Here is a great website that details a variety of Spyder upgrades, many of which you can do yourself if you're handy with tools.

Note that the articles are written for a Spyder but that most of the info should directly apply to a Black Dragun as the markers are nearly identical.

pbkiller69 11-21-2002 04:25 AM

Thanks Gastric. That is one of the best websites for upgrade info. I mentioned it in the first post, but forgot to hyperlink it.

HeadShot 11-21-2002 09:49 AM

I have a question about bolts, will all spyder bolts work in a BD LCD or do they have to have 10-32 threads? because on the site it says the AKA Lightning worked the best so that's what I want but will it work in a BD?

Also, does the CIP 15 degree VA work as well as the 32degrees one mentioned on that site?.

And, one last thing for now, I can't find the Mothers Mag polish mentioned on that site for polishing the internals so what's another polish that will work just as good?

Gastric 11-21-2002 10:44 AM

I am unsure about the bolts.

From what I can tell all of the Spyder front blocks will work on the Black Dragun. They simply press fit in and are held on with a single screw.

Any aluminium polish will work well. I use Cameo on my stainless steel pots and pans and it polishes well without scratching. Unsure if it has the grit to remove paint/coatings though. Barkeepers Friend is another polish, however it doesn't shine my pots and pans as well as Cameo.
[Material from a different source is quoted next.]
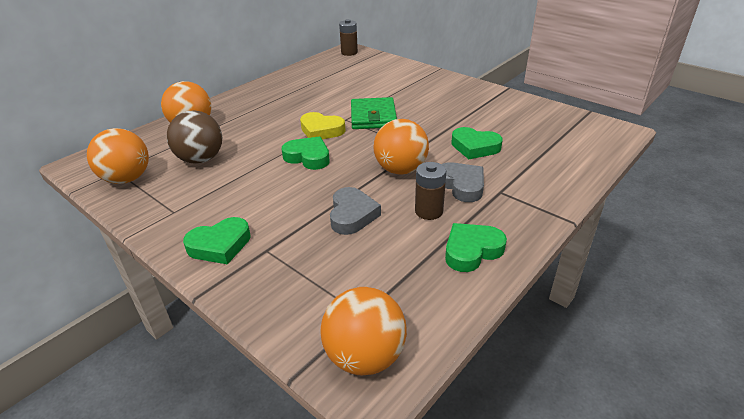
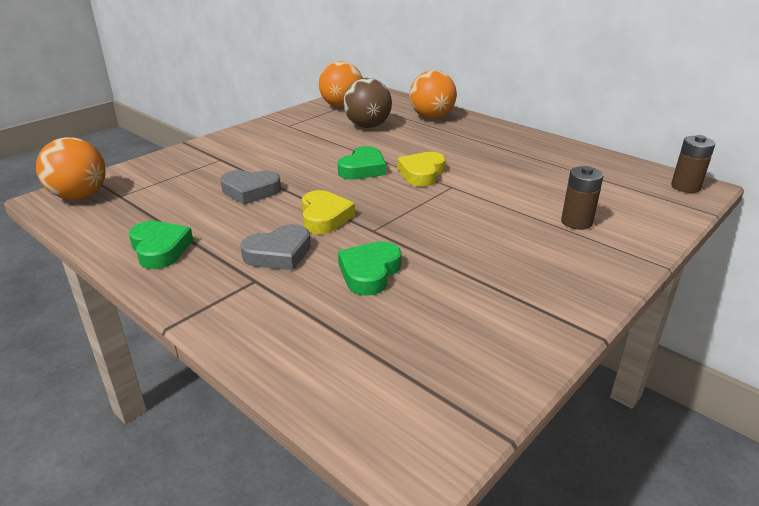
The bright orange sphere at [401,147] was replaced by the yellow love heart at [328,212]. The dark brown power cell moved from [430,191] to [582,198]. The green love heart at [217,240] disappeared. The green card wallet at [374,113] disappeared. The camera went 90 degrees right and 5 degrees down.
HeadShot 11-21-2002 12:20 PM

ok any aluminum polish, and I'll look for cameo. The store I went to had like a hundred different polishes (literally) and I had no idea what to get cuz they didn't have mothers mag polish.

pbkiller69 11-21-2002 12:43 PM

When I polished my internals on my 98 I just used regular oil. That seemed to work nicely. I'm sure polish will work great but don't worry if you can't find any. Oil works fine, Just make sure you clean all the metal and paint shavings real well before you lube.
As for the bolt, any rear-cocking spyder bolt with 10-32 threads will work, you'll just lose your flush cocking feature.
And about the CIP vert. adapter, buy it and try it. You can always drill the holes if it isn't high flowing enough.
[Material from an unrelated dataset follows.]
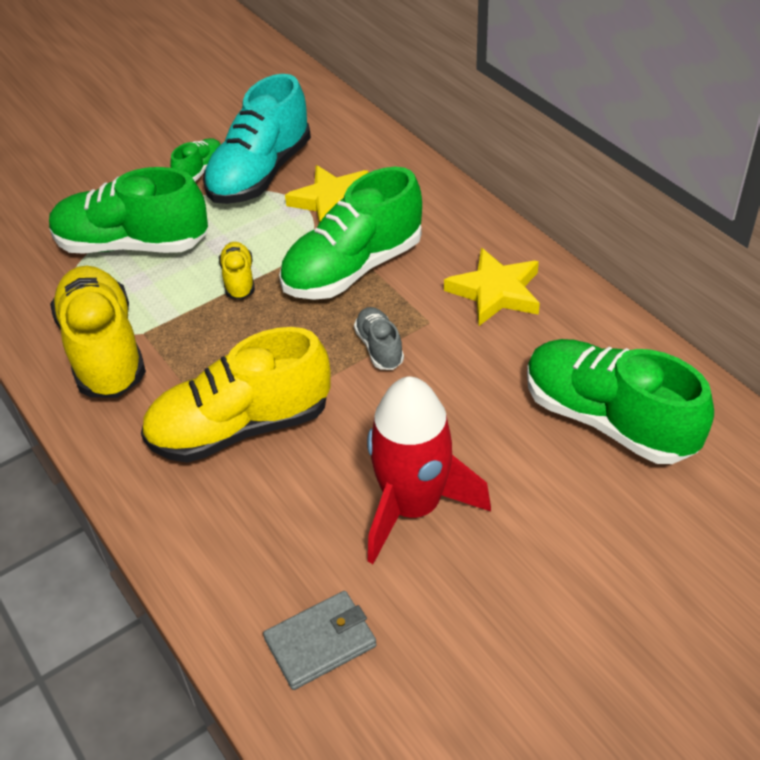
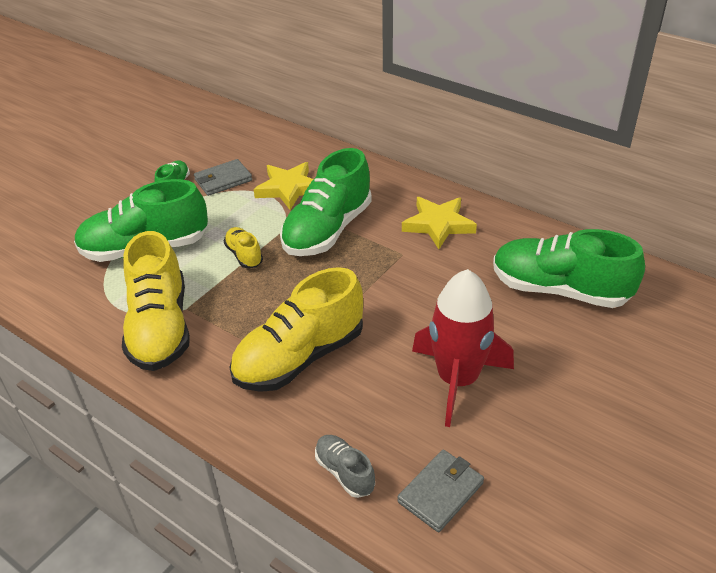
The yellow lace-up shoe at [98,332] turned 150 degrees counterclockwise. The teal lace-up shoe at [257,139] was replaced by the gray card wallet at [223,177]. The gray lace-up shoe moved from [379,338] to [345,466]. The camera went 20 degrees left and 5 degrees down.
pbkiller69 11-21-2002 12:47 PM

Also, I would like to ask that people who have aftermarket pieces on their dragon to give a short review on what you think of it. I think that would be very helpful.

Last, would anybody be interested in an LP thread, or any other kind of thread like a user testimonials thread or a Q&A thread. I would be glad to set one up.

HeadShot 11-22-2002 07:45 AM

like normal lube oil?

and what's flush cocking?

pbkiller69 11-22-2002 09:59 AM

Yes, normal Hoppes gun oil. And flush cocking is a feature on the BD that when the bolt cycles there is no external motion. As opposed to a cocking rod or something that goes back and forth everytime you shoot. Its really a nice little feature.